With $6.3M In Funding, Former TIBCO Execs Launch Enterprise Mobile Messaging App Avaamo

Mobile messaging startup Avaamo, which was built by former TIBCO execs and has raised $6.3 million, wants to provide an app for enterprise communications that is both simple to use and secure.

Consider Avaamo one more app to take part in the “consumerization of enterprise” trend by building a business-grade messaging app that looks a hell of a lot more like something a user might download to text with friends. Behind the scenes, though, Avaamo has a lot of features that are necessary for enterprise users.

Let’s start with the similarities to consumer apps: Avaamo looks like what you might expect from a consumer messaging app — it has a similar contact list, as well as a list of ongoing conversations with other users. Heck, it even has its own class of stickers or emoji, with business-focused themes. And it’s fast, delivering messages almost instantaneously after being sent.

AvaamoScreen-BusinessEmoticonsUnlike some enterprise communications apps, which limit conversation just to the employees within an organization, Avaamo was built so users can send secure messages to folks outside their organization as well as those they work with. That said, the app contains a separate contact list so users can quickly message other employees from within the same company.

What users don’t see is all the security and administration features that have been built into the app. All messages are sent wrapped in enterprise-level encryption, and users can even move their conversations to an ephemeral “off-the-record” mode that has messages disappear after a short period of time.

The app has an API that enables organizations to hook Avaamo into their own business applications and send notifications to a user. It also provides organizations with administrative tools to provide more granular controls over users’ security and access to the network of other employees within an organization. When an employee is terminated, it’s easy to ensure they can no longer message others or have access to shared documents.

All in all, the app was designed to facilitate conversations for an increasingly mobile workforce. According to co-founder and CEO Ram Menon, for many Global 100 customers and mid-market businesses, the fundamental problem is that employees are using consumer messaging tools their companies can’t control.

Menon and co-founder Sriram Chakravarthy come from TIBCO, where they conceptualized and built that company’s enterprise social network tibbr. But there was a certain number of users that they just couldn’t reach with that tool.

We’re not talking about knowledge workers who spend their days at a desk and do most of their communications by email, but users who are tied to their phones. At many retail outlets, for instance, floor managers are unlikely to have email address, but they will have a smartphone. In that scenario, their ID is the company-issued phone number but they are probably using a mix of SMS and other messaging apps to communicate with other employees.
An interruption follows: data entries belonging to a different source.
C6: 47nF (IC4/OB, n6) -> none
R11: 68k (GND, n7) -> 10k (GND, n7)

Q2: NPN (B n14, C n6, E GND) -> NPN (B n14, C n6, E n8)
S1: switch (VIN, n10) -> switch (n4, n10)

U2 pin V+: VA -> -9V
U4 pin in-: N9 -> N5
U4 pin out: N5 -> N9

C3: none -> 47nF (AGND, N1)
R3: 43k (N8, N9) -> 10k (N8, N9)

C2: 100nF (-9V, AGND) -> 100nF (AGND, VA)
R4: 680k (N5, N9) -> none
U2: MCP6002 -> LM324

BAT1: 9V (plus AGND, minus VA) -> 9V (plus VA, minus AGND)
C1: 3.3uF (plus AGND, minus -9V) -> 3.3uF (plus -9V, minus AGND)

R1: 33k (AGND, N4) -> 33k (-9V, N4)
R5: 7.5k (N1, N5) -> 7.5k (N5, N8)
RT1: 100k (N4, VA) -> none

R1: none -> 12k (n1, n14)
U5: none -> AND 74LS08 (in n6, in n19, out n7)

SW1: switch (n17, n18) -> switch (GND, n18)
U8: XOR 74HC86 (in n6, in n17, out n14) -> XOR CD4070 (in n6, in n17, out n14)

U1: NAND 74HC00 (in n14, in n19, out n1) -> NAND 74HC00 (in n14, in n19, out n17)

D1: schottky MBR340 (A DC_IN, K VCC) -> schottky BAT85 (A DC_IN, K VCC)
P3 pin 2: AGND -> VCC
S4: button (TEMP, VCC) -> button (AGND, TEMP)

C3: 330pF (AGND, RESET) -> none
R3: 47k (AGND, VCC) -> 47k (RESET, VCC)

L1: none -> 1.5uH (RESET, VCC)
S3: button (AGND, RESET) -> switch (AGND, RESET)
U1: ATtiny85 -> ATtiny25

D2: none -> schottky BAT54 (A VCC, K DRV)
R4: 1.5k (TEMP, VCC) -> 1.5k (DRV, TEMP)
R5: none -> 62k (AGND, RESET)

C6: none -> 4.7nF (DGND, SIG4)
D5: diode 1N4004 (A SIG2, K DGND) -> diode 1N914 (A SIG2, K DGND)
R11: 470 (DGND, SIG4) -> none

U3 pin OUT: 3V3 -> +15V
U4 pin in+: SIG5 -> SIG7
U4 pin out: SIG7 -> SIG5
As a result, Avaamo is less of a competitor to communication and collaboration tools like Slack or Yammer, and more of a tool designed to replace all the consumer messaging apps consumers are using for business.

That mobile-first and mobile-only workforce is even more prevalent in Asia, which is why the company took funding from investors in that area. It raised $6.3 million in seed financing led by WI Harper Group, with additional investors that include Rembrandt Ventures Partners, Streamlined Ventures, Eleven Two Capital and Ovo Fund.

With that funding, the folks behind Avaamo hope to get the app embedded in more enterprises. They’re hoping to do that in part by having enterprise users install the app themselves, but also through a series of distribution partnerships with enterprise service providers who will pre-install it.